Here is the system. I'll do CrO4.
1. Write the half cell.
CrO4^-2 ==>CrO^-
2. Identify the atoms changing oxidation state. Here is a site that will help you do that.
http://www.chemteam.info/Redox/Redox.html
The atom changing is Cr. It changes from +6 on the left to +1 on the right.
3. Balance the atoms that are changing oxidation state preliminarily. This is EXTREMELY important. In this case they are balanced; i.e., there is 1 Cr atom on the left and 1 Cr atom on the right.

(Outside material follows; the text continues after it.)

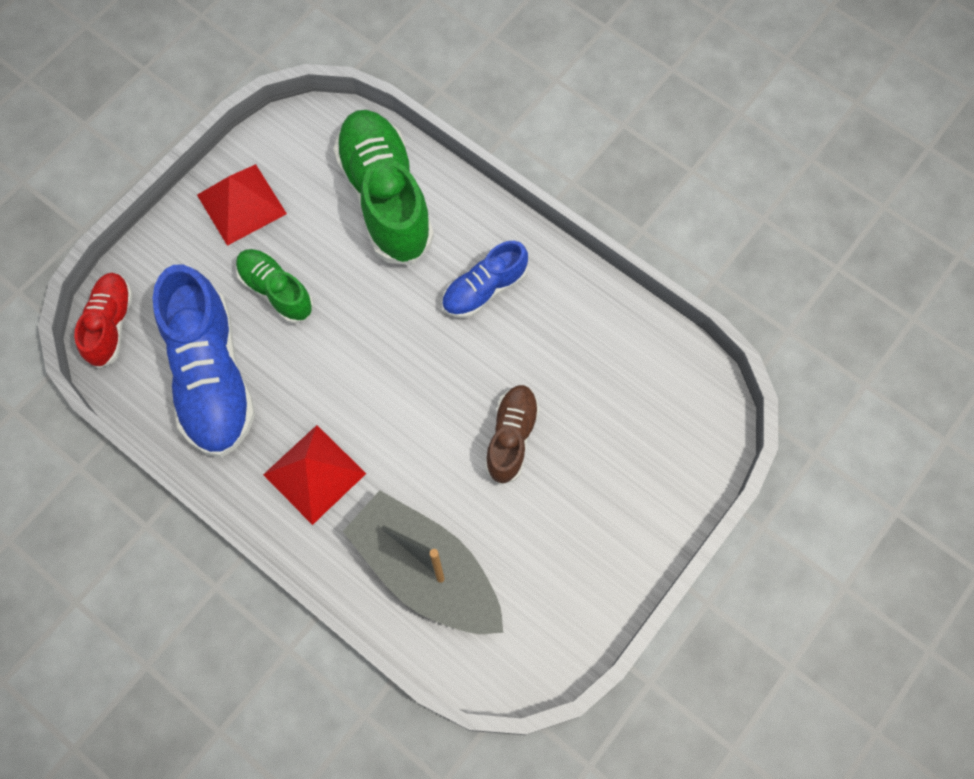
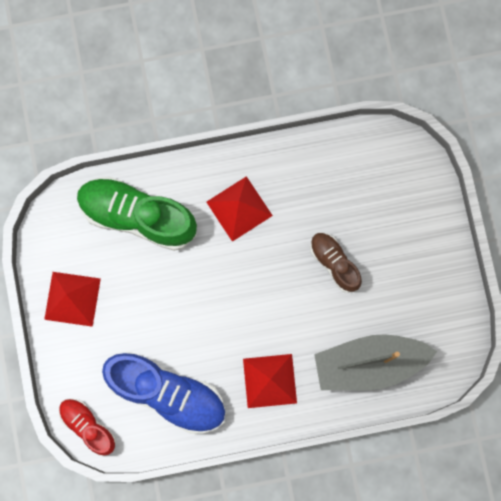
camera: 50 degrees left, 10 degrees up
(276, 291) = (144, 320): green shoe -> none
(484, 289) = (239, 208): blue shoe -> red pyramid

4. Add electrons to the appropriate side to balance the change in oxidation state. That means add 5 electrons to the left. The equation now looks like this.
CrO4^-2 + 5e ==> CrO^-
5. Count the charge on the left and right and
a. if acid solution (this one isn't) add H^+ to balance the charge or
b. if basic solution (this one is basic from the problem), add OH^- to balance the charge.
I see a charge of -7 on the left and a charge of -1 on the right.

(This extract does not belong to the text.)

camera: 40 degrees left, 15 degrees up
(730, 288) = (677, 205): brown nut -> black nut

Since this a basic solution, I add OH^- to balance the charge, in this case, to the right. The equation now looks like this.
6. CrO4^-2 + 5e ==> CrO^- + 6OH^-
7. Add water to balance the H. This means add H2O to the left.

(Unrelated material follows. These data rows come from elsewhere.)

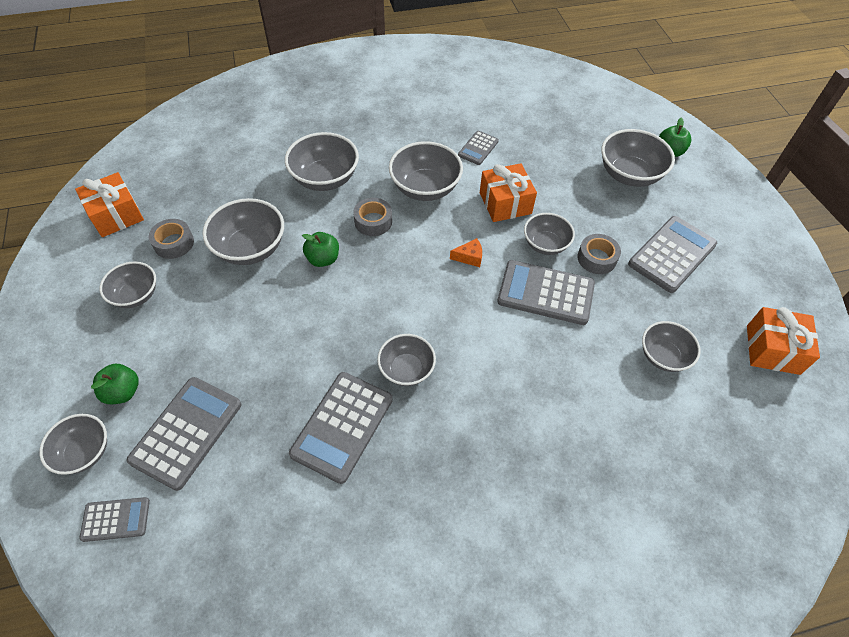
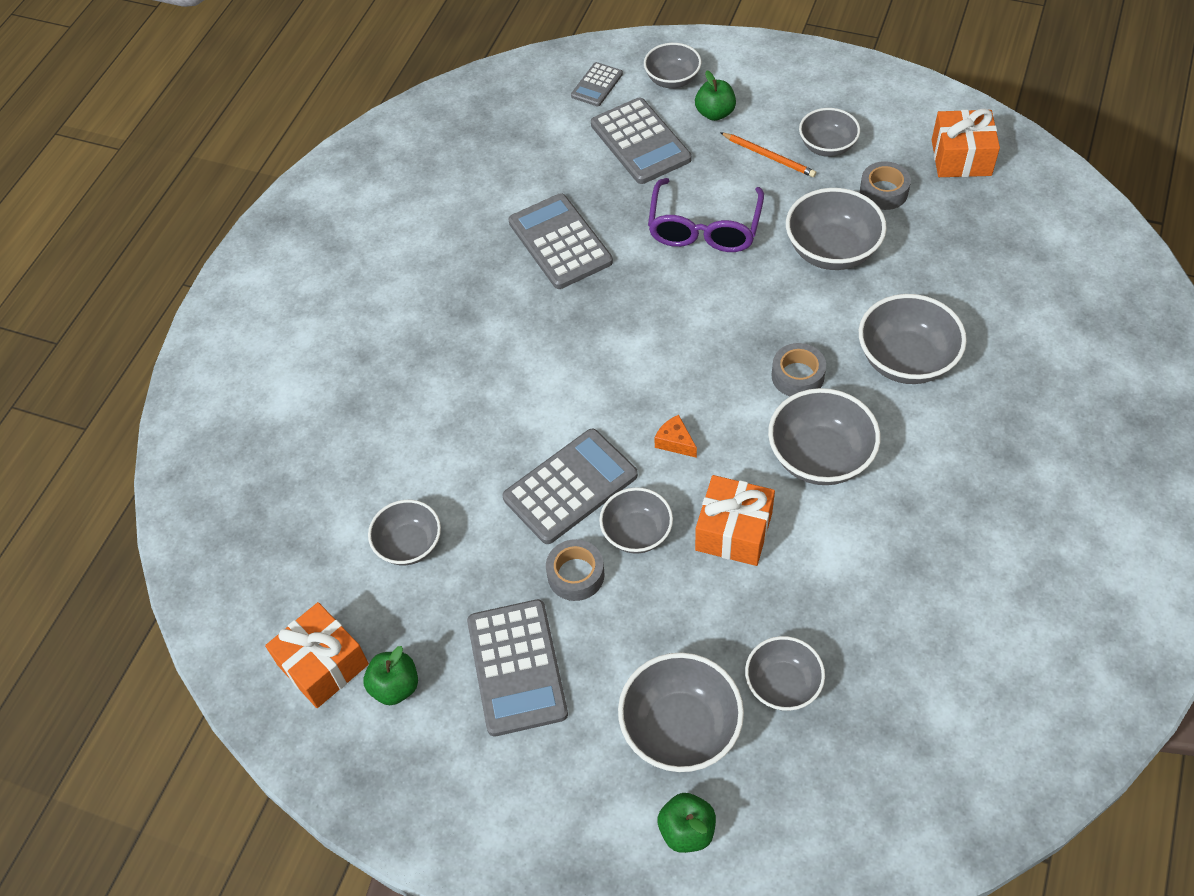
camera: 130 degrees right, 0 degrees up
(164, 327) = (769, 156): none -> orange pencil
(268, 333) = (704, 227): none -> purple glasses
(323, 259) = (771, 306): green apple -> green apple (395, 686)
(406, 369) = (578, 314): grey bowl -> grey bowl (782, 684)
(469, 257) = (675, 442): orange cheese -> orange cheese turned 105 degrees clockwise
(478, 148) = (859, 562): grey calculator -> none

CrO4^-2 + 5e + 3H2O ==> CrO^- + 6OH^-
If we have done things correct, that should balance the O atoms and it doesn.
8. Check everything.
a. atoms balance? yes.
b. charges balance? yes.
c. oxidation change balances? yes.
S is much easier to do.
S^-2 ==> S + 2e.
That site above also has instructions for balancing the entire equation. They may or may not use the same set as above.